It was during a design charette in 2005 that project executives with Pelli Clarke Pelli Architects and KJWW Engineering Consultants, designers of the University of Illinois Business Instructional Building, first broached the subject of constructing the facility in accordance with LEED standards.
"No one there had ever heard of it," recalls Paul Parry, principal at KJWW.
Nevertheless, planners at the Urbana-Champaign-based campus not only agreed to investigate the idea, but later decided to seek LEED-Platinum certification for the $62-million, 160,000-sq-ft project, a designation the completed facility earned by virtue of displacement ventilation, triple-glazed windows and a 4,000-sq-ft photovoltaic array perched atop its roof, among numerous other sustainable components.
In 2010, its work on the Business Instructional Building, a facility that consumes half the energy of comparable buildings, earned KJWW the American Council of Engineering Companies of Illinois Eminent Conceptor Award, the most prestigious honor of its kind in the state and one more typically reserved for complex civil work.
As for the university, it currently requires that all new construction and major renovations meet standards for LEED-Gold certification.

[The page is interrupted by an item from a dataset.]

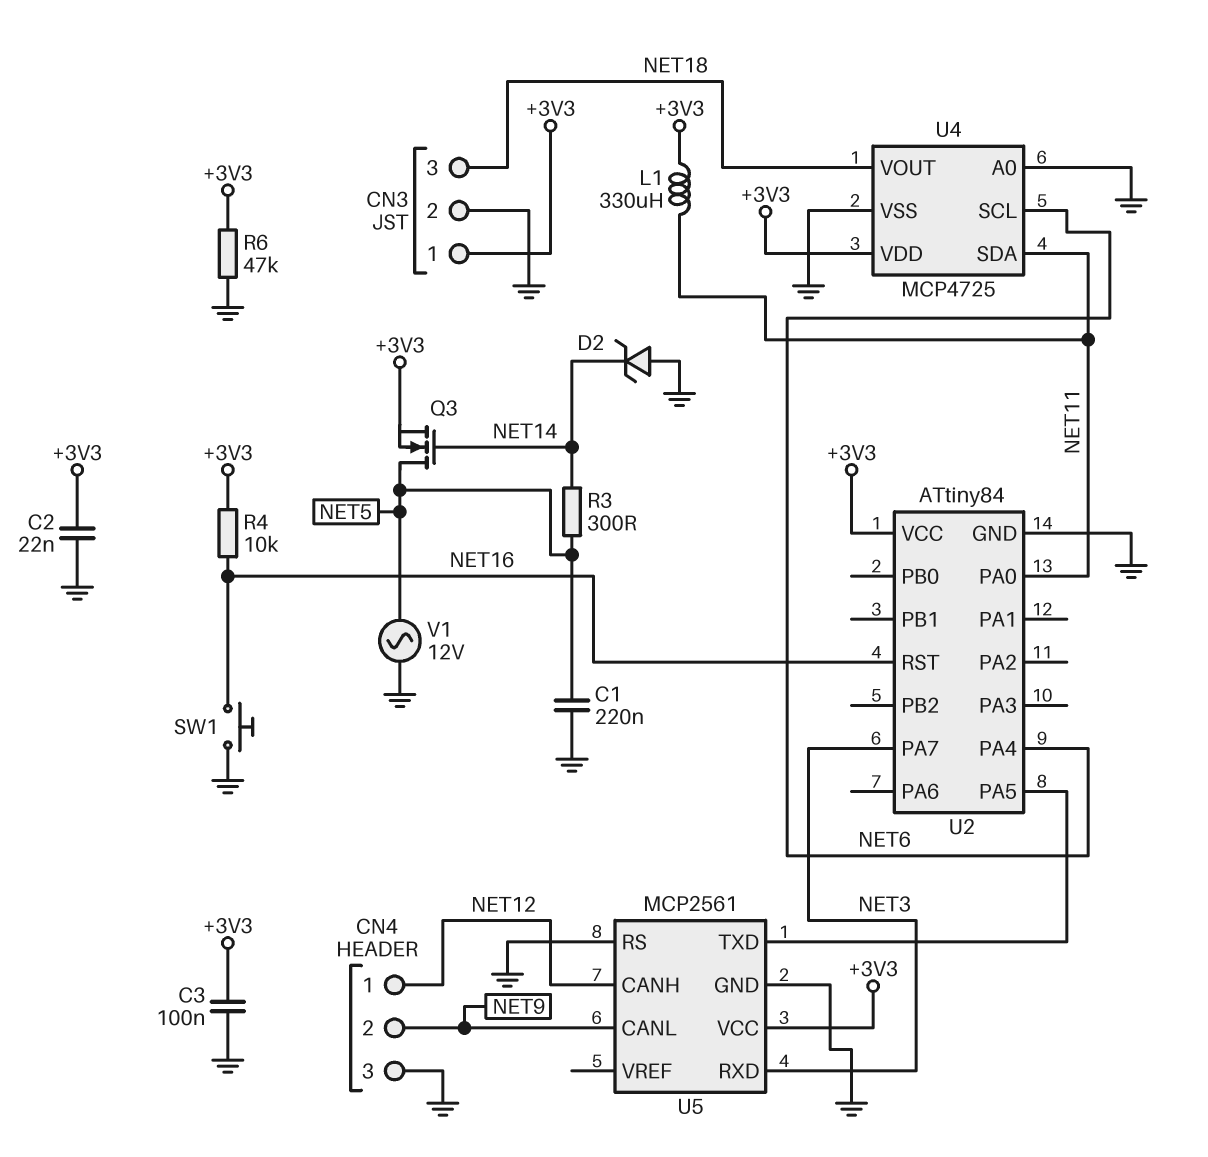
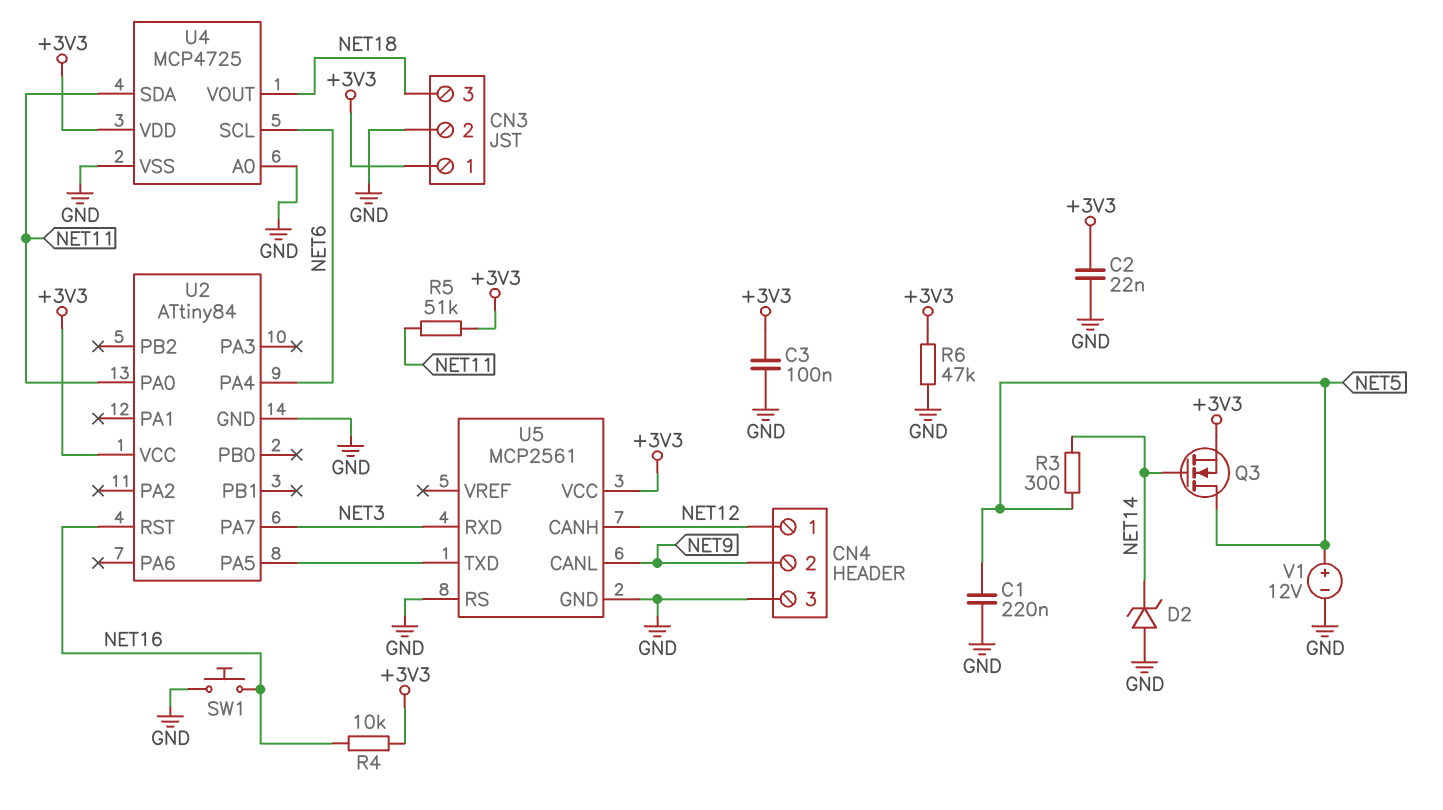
L1: 330uH (+3V3, NET11) -> none
R5: none -> 51k (+3V3, NET11)
V1: AC 12V (GND, NET5) -> 12V (plus NET5, minus GND)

By 2015, all such projects must meet standards for LEED-Platinum certification.
It's an aggressive schedule, acknowledges Morgan Johnston, sustainability coordinator with the university's department of facilities and services. "Someone once asked why universities have grown so dedicated to sustainable design principles when they consume so little energy relative to other users," she says."I guess my response to that would be that we may not consume huge amounts of energy, but we educate 100% of college graduates."
The Sum of Net Zero
Nowhere on the sprawling campus, home to 31,000 undergraduates, is the sentiment more apparent than at the site of the $75-million College of Electrical and Computing Building (CECB) in Urbana, a $95-million, 230,000-sq-ft project that, when completed in 2013, will house students of electrical engineering.
"We've been drawing on the expertise of engineers who will occupy the building. For them, sustainability is already a core value," says Tim Tracey, design director for the Chicago office of SmithGroup/JJR, architect for the new facility.
In addition to targeting LEED-Platinum certification, project team members are seeking a net-zero energy design as a step toward reducing total energy consumption on campus by 40% by 2025 and achieving carbon neutrality by 2050.